We are formed first and foremost by the community that we are born into, the family. After that we are formed by the voluntary associations that we take part in: things like our church, our neighborhoods, and our schools. We’ve all experienced this. Being around good friends influenced us to make better decisions; while being around bad friends often influenced us to make bad decisions. In the average state-run school today the majority of people are not making good decisions. It is very difficult to make good decisions when the people around you are doing what they want to do and there isn’t built-in accountability. The best way to avoid sin is to avoid temptation. Putting your kid into a situation where they’ll be surrounded by temptation on a daily basis is setting them up for failure.

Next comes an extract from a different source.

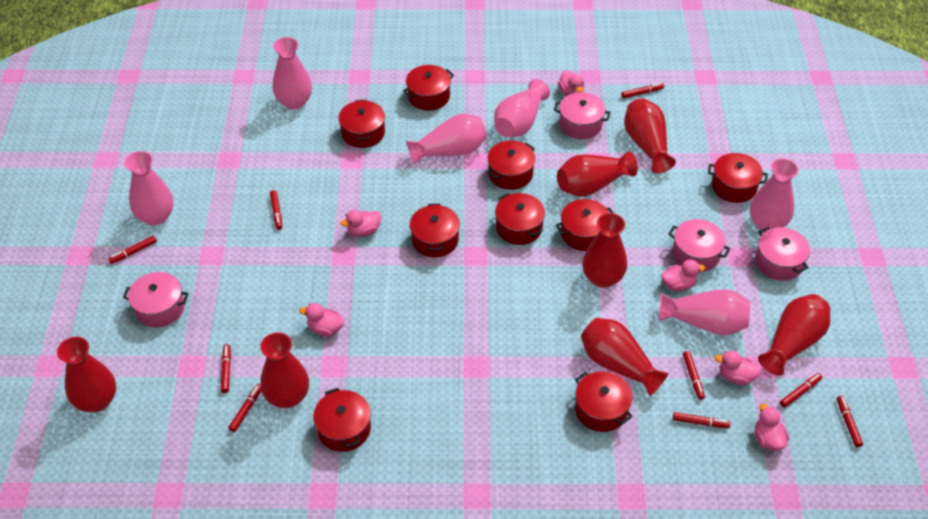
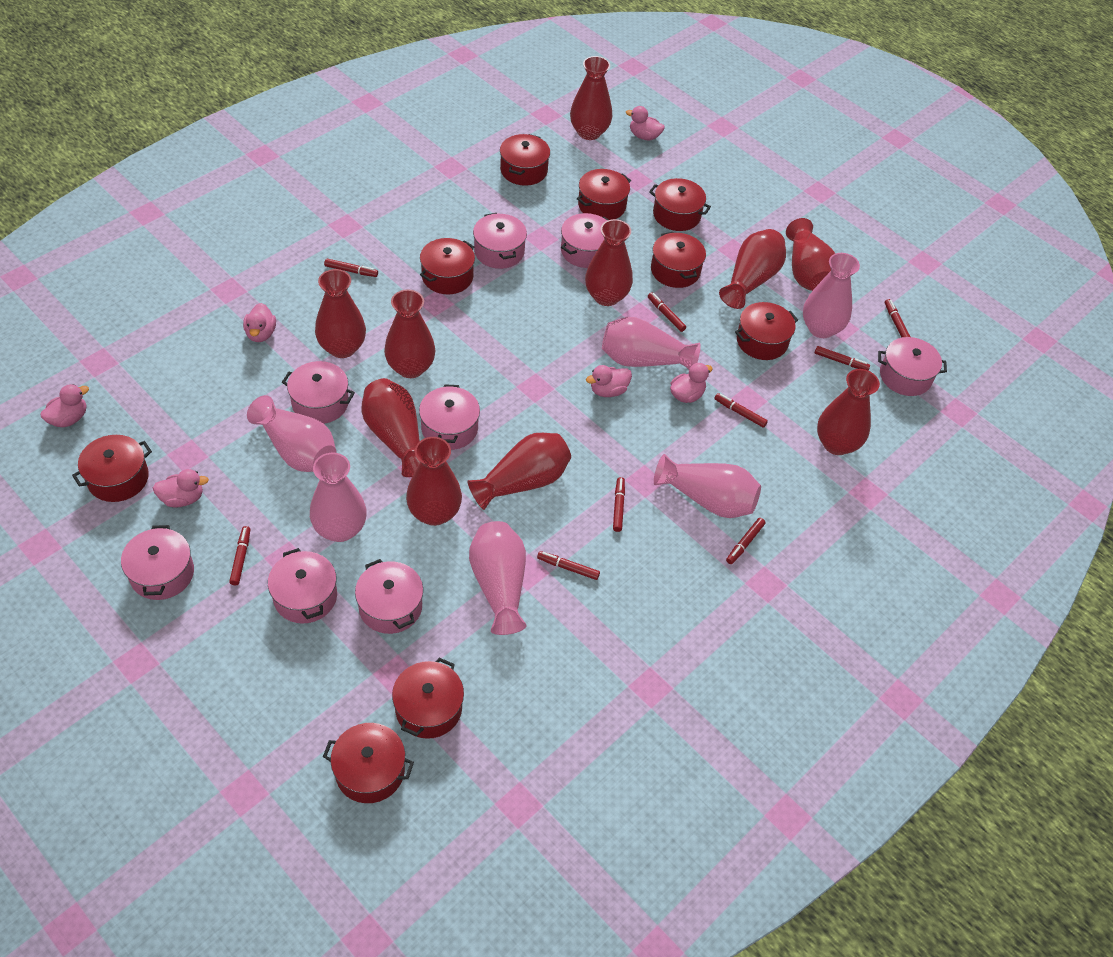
pink pot: 4 -> 8
red vase: 7 -> 10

Now you may be thinking, it sounds like you are talking about discipleship and discipleship is the job of the church, not the school. Our word disciple comes from the Latin word discipulus. However, discipulus is most frequently translated as student. To be a disciple of Jesus is to be His student—after all His disciples called him teacher (Rabbi)!

Christ instructed His followers to make disciples of all nations. How exactly do we do this? Think about how people are formed. We are formed by our communities, friends, the media we consume, and our schools. Our media on the whole tends to be opposed to truth. Every day our children are being schooled in falsehood through the music they listen to, the shows and movies they watch, and from much of what they interact with on social media. After spending, on average, 40 hours a week consuming various forms of secular media, do you really want your child to spend another 40 hours having their minds filled with a false world-view at school? Do you really think the hour you spend at church most Sunday mornings is going to allow your son or daughter to flourish in their faith and become mature a man or woman of God?

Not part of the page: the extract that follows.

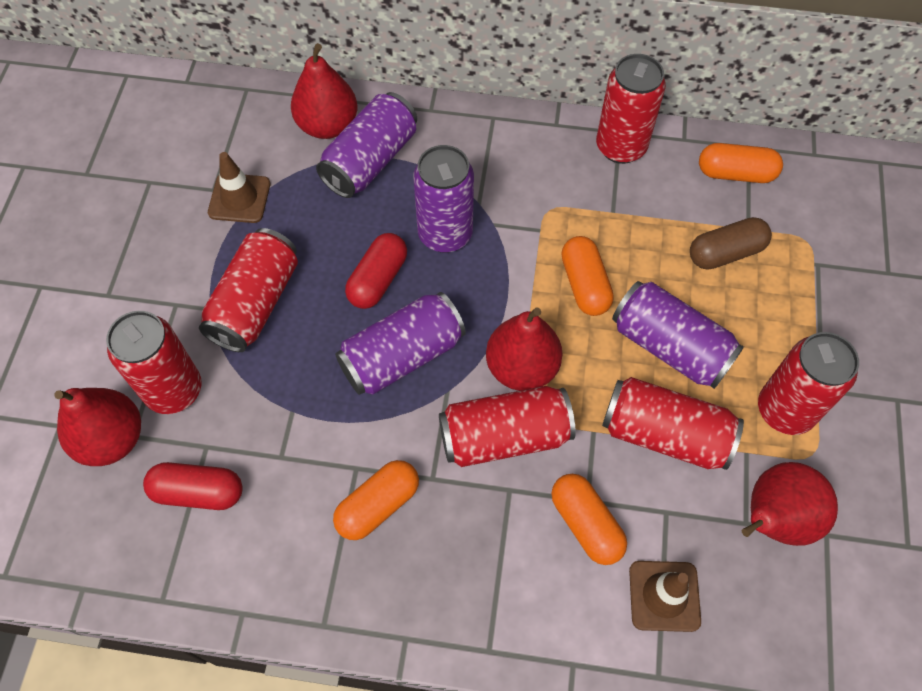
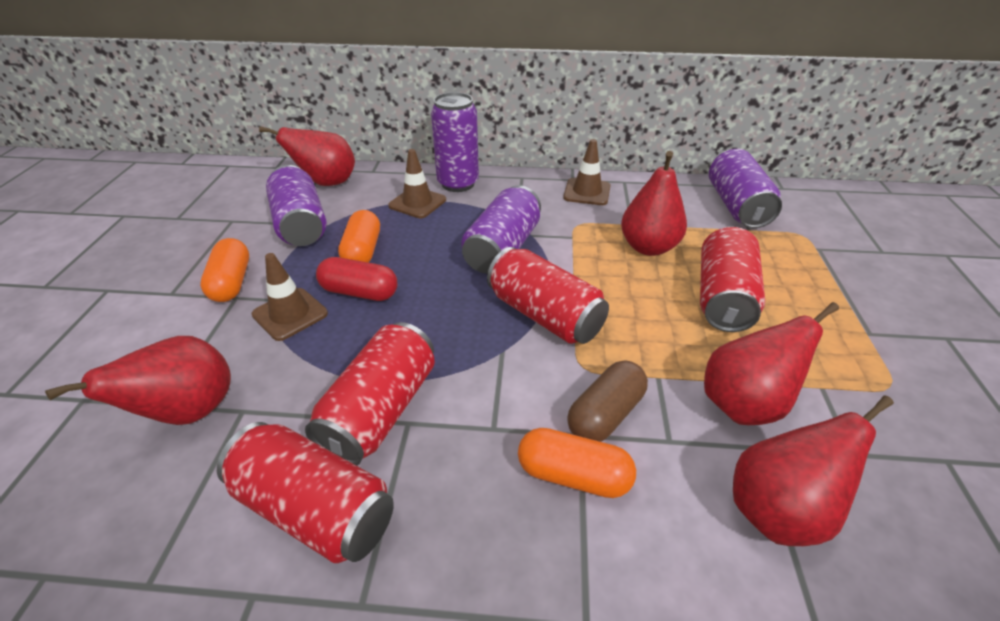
brown traffic cone: 2 -> 3
orange capsule: 4 -> 3
red can: 6 -> 4
red capsule: 2 -> 1
red pear: 4 -> 5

We can’t control our media and we can’t control how our neighbors live. Don’t we owe it to our children to have a Christ-centered family and to send them to a Christian school?

Still, some of you may be thinking, does this mean a child cannot flourish in a state school? Of course not! If God can bring water out of a rock, He can certainly help your child to flourish even in a bad school. However, even though God can bring water out of a rock, it does not follow that it is wise to start a farm in the middle of the desert and expect it to flourish.

Conclusion
If you are planning on sending your child to a state-run school, you had better be confident that you can help your son or daughter identify the subtle claims of secular philosophies and successfully deconstruct those claims.

At a Christian school your children will be confronted with secular philosophies and non-Christian ways of thinking, but the teachers will help them identify and refute false claims and understandings. Likewise, there will be some bad influences around them, but there is accountability, there are consequences, and bad behavior is never condoned by people in authority.

God clearly gives us as parents the responsibility of educating our children. We can delegate some of our authority to a Christian school or we can delegate some of it to the state, but either way the education choice we make should be an active choice and not a passive choice.
Ultimately you have to ask yourself the question: do I want my child in a community that is fundamentally opposed to what I believe? Do I want my children to repeatedly hear things from people in authority that undercut my most essential beliefs? Or do I want them in a place that daily reinforces what I am trying to teach them and that is designed to help them know the truth and live according to it?



[1] I refer to so called “public schools” as state or government schools because they are run and administered by the state, not the public.